This graphic caught my eye. It accompanies the article Robots and Us in today’s Otago Daily Times. 

Things look pretty dire for accountants and auditors – 94% of jobs automated within five years. Time to start night classes and retrain. Becoming a software developer looks a safe bet – only 4% of jobs will be automated. But hang on a minute, don’t they do the same job as computer programmers? And 48% of their jobs will be automated away. Is it 4% or 48%? Should you trust these numbers?

In case this was a typo, I checked the source – willrobotstakemyjob.com. Here are the computer and software jobs it lists:

Job loss predictions

I can think of no reason for the wide dispersion. These jobs share core skills, and indeed people often move between them over the course of their careers.

What about truck drivers? 79% of those jobs automated by 2024! Four of five jobs will go – and with them approx. four of five trucks. This prediction may face a few minor snags … no doubt easily overcome. As at 2019, you can’t buy an autonomous truck. To my knowledge, they are yet to roam the open roads. Nor are there any factories to produce them. And no country has the legal and regulatory systems in place to handle safety certification, licensing and liability. Let’s be super optimistic and assume those snags could be overcome in three years. That leaves just two years for those newly constructed factories to produce enough autonomous trucks to replace 80% of those currently on the road. And they will need to sell at a price attractive enough that current truck owners are happy to junk most of their existing fleet. I’d say the chance of all these things coming together by 2024 is vanishingly small.
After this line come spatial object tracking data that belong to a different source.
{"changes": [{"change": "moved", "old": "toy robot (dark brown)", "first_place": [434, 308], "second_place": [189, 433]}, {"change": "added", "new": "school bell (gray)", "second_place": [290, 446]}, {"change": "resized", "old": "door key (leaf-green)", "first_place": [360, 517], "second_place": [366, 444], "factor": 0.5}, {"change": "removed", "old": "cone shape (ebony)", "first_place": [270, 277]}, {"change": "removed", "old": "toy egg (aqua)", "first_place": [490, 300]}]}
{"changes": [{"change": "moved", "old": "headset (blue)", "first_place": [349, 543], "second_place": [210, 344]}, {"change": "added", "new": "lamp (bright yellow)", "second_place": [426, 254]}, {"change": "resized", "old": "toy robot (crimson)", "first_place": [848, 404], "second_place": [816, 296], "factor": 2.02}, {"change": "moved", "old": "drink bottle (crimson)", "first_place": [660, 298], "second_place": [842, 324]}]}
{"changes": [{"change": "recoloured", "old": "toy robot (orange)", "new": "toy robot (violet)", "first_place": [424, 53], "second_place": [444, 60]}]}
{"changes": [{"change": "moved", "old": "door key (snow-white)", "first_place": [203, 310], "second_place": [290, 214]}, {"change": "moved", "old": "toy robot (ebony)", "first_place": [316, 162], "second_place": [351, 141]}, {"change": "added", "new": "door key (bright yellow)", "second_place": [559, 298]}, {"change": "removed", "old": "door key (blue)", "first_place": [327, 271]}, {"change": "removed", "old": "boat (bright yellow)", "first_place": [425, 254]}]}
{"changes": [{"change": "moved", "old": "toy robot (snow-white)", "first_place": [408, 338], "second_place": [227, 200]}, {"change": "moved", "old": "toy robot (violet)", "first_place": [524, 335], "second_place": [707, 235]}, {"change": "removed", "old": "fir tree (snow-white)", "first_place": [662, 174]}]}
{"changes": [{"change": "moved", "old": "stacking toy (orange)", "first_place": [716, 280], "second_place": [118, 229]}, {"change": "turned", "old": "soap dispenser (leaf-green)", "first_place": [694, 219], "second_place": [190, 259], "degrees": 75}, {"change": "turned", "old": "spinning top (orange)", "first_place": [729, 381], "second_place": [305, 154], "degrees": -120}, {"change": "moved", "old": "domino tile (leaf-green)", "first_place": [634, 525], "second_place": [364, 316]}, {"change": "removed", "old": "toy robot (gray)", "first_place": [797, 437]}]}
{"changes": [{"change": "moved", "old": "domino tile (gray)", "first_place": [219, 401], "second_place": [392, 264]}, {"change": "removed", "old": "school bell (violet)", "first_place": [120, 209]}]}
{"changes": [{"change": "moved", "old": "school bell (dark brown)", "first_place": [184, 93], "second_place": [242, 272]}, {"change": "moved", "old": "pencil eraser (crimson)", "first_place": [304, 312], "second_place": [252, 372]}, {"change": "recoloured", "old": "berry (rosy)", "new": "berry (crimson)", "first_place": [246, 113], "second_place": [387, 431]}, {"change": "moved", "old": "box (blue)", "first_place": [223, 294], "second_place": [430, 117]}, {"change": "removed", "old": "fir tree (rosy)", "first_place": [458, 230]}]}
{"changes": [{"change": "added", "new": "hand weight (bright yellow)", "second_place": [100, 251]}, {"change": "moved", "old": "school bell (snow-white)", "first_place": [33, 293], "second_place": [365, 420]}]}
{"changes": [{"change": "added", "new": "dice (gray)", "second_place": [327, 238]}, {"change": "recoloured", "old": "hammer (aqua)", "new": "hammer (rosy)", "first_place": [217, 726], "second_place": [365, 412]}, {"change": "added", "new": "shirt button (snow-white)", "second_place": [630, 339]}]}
willrobotstakemyjob.com says its analysis is based on the 2013 Frey and Osborne report The Future of Employment: How susceptible are jobs to computerisation? The methodology in that paper underpins many, if not most, of the job loss predictions currently doing the rounds. This methodology uses attributes of the job itself while ignoring wider demand for the outputs of those jobs. The breakneck automation of trucking, accountancy etc. cannot happen without, believe it or not, substantial numbers of computer and software professionals. So those professions will likely expand rather than contract, notwithstanding their susceptibility to automation.

Predictions are easy to make. And scary predictions are more likely to be published. Should you take these ones seriously? For me, they fail two tests – consistency and plausibility.. Then again, I’m an economist. And there’s a 43% chance of a robot taking my job within 5 years…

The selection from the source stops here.